Results
Fifty-six patients were included in the original study at our center. Thirty vs 26 patients for the on- respective off-pump groups. All patients were alive 30 days postoperatively. One patient in each group needed early reoperation for bleeding. Two patients developed sternal wound infections, 2/56 (3.6%) and three patients had leg wound infections, 3/56 (5.3%). One patient in the on-pump group needed repeat revascularization with percutaneous coronary intervention (PCI) and one patient in the off-pump group underwent redo surgery due to new coronary lesions and mitral regurgitation. Five patients in the on-pump group and two patients in the off-pump group had died, 7/56 (12.5%). Five out of seven patients died from non-cardiac causes.
The five-year follow-up included 49 patients with 25 vs 24 patients in the on- and off-pump groups respectively. All patients underwent a clinical evaluation according to protocol. Five patients were excluded from CTA due to renal failure and two patients in each group refused to participate in this sub-study. Forty patients underwent CTA with 139 distal anastomoses analyzed, see figure 1. Patient characteristics at five years are reported, see table 1. Similar mean age, gender distribution and most risk factors between the groups. All patients were on anti-platelet therapy. Some numerical differences between the two groups, for example more patients in NYHA class I in the on-pump group. No patient reported pain from the SV harvesting site and only one patient reported numbness. Small coronary targets, ≤ 1mm in diameter, were more frequent in the right coronary territory, 10/41 (24.7%). Six patients received a NT SVG to left anterior descending (LAD) artery due to either borderline stenosis or surgical injury to the LITA. In four patients the NT SVG was used to substitute the LITA in patients with multiple co-morbidities. The mean grafting rate per patient was 3.8 and 3.1 distal anastomoses in the on- and off-pump groups respectively.

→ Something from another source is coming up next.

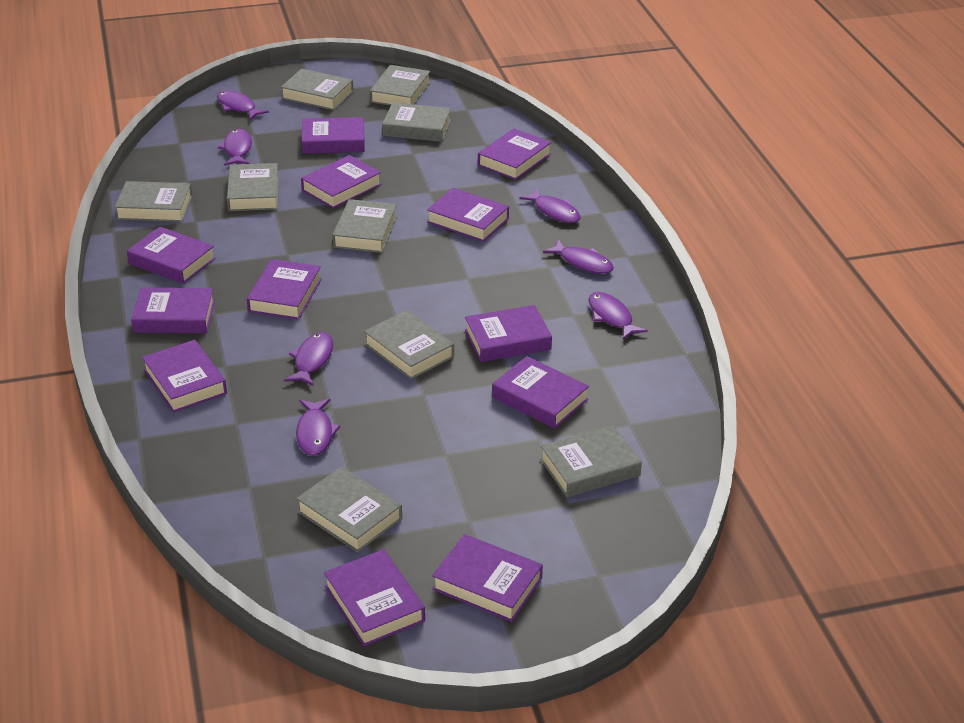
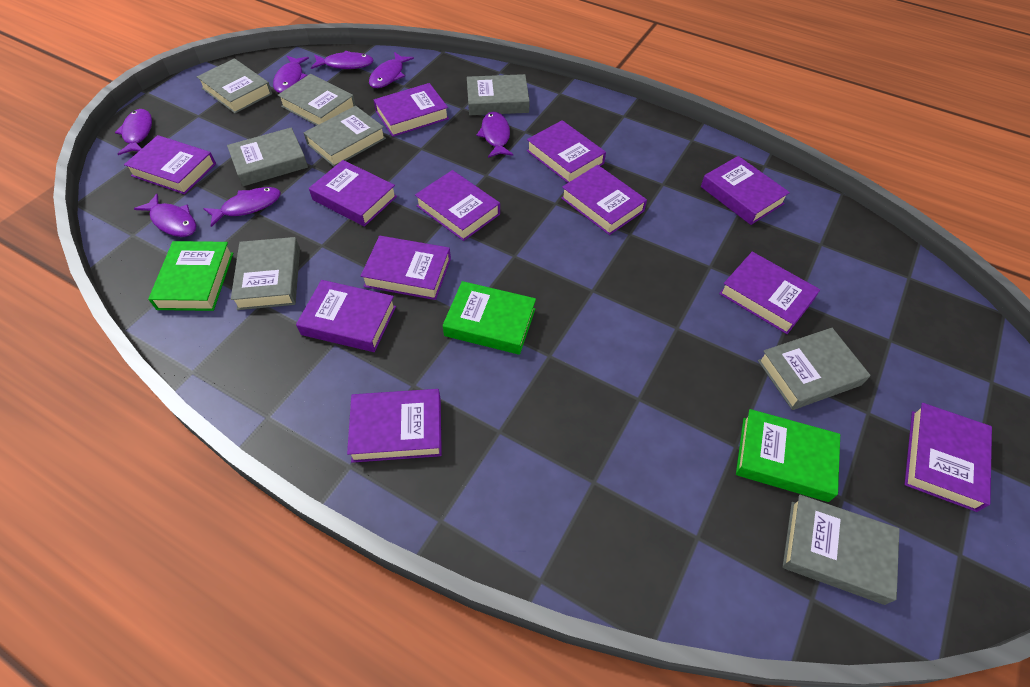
green book: 0 -> 3
grey book: 9 -> 8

The overall five-year patency rate according to the number of distal anastomoses was 123/139, (88.5%) of which 73/80 (91.3%) were in the on-pump group and 50/59 (84.7%) in the off-pump group. The patency rate was higher for the grafts used to the LAD territory than for those grafts used to both the circumflex (Cx) and the right coronary territories, independent of the surgical method used, see figure 2. The total patency rate for LITA was 29/30 (96.7%) and for the NT SVGs 94/109 (86.2%). The patency rate of LITA was similar between the groups, on-pump 16/16 (100%) and off-pump 13/14 (92.8%). The patency rate for NT SVGs was also similar between both surgical procedures, 57/64 (89.1%) in the on-pump group and 37/45 (82.2%) in the off-pump group. However, all NT SVGs that were used to bypass the LAD and the diagonal (D) branches were patent, 20/20 grafts in the on-pump group and12/12 grafts in the off-pump group. The lowest patency for the NT SVG was to the right coronary territory, particularly in off-pump surgery, 16/20 (80.0%) and 10/16 (62.5%) for the on- and off-pump groups respectively, see table 2.

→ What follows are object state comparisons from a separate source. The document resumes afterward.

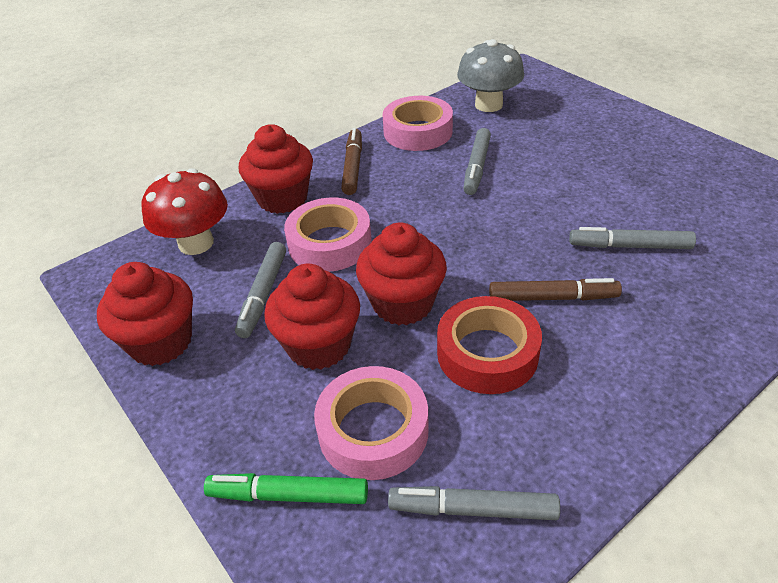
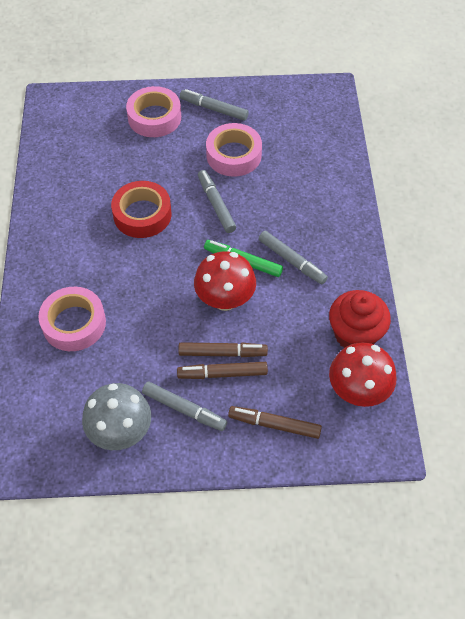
brown marker: 2 -> 3
red cupcake: 4 -> 1
red mushroom: 1 -> 2

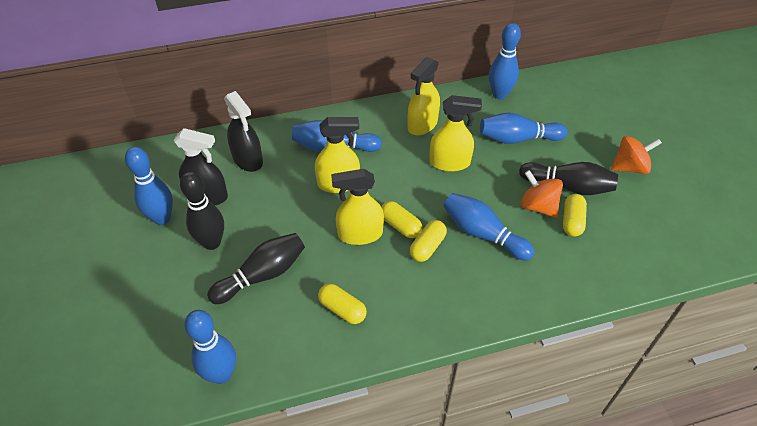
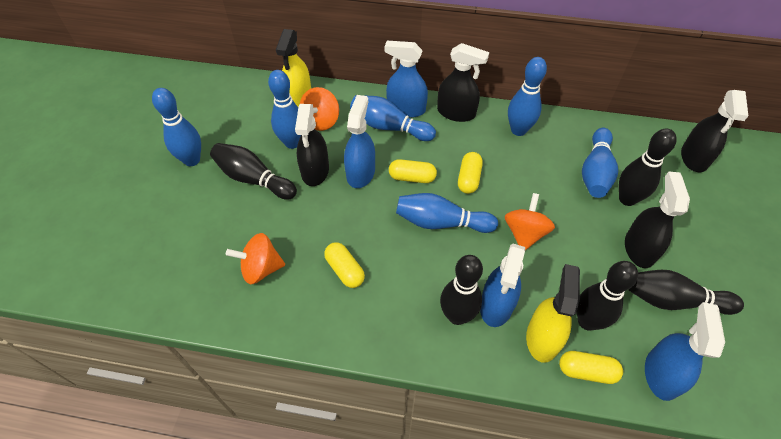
black bowling pin: 3 -> 5
black spray bottle: 2 -> 4
blue spray bottle: 0 -> 4
orange spinning top: 2 -> 3
yellow spray bottle: 4 -> 2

Analyses of a possible superiority in patency for the two surgical procedures stratified to the different target coronary arteries was performed, see table 3. The difference in patency between on- and off-pump was 6.5% (95% CI -7.1 - 20.1; p=0.35), i.e. superiority was not found. For the target coronary arteries, statistically significant differences were found for LAD/D vs Cx (difference 10.6, 95% CI 2.0 – 19.2; p=0.02), LAD/D vs posterior descending artery (PDA) (difference 26.2, 95% CI 10.4 – 41.9; p<0.001) and LAD/D vs Cx or PDA (difference 17.9, 95% CI 9.2 – 26.6; p<0.001). The difference in patency between Cx and PDA was not significant, 15.6 (95% CI -2.2 – 33.4; p=0.09).
As superiority for either of the two surgical procedures was not found, we analyzed a possible equivalence between graft patency in the on- and off-pump groups, see figure 3. We tested an equivalence with a span of at most ± 10 percentage units. As indicated in the figure, the upper 95% CI limit exceeds the limit of 10 % units (15.79) and the lower 95% CI limit is below zero, reaching the value of -2.78. In accordance with Fleming 11 and Blackwelder 12this indicates an inconclusive result, thus neither superiority nor equivalence can be statistically verified, and this is most likely due to a lack of power.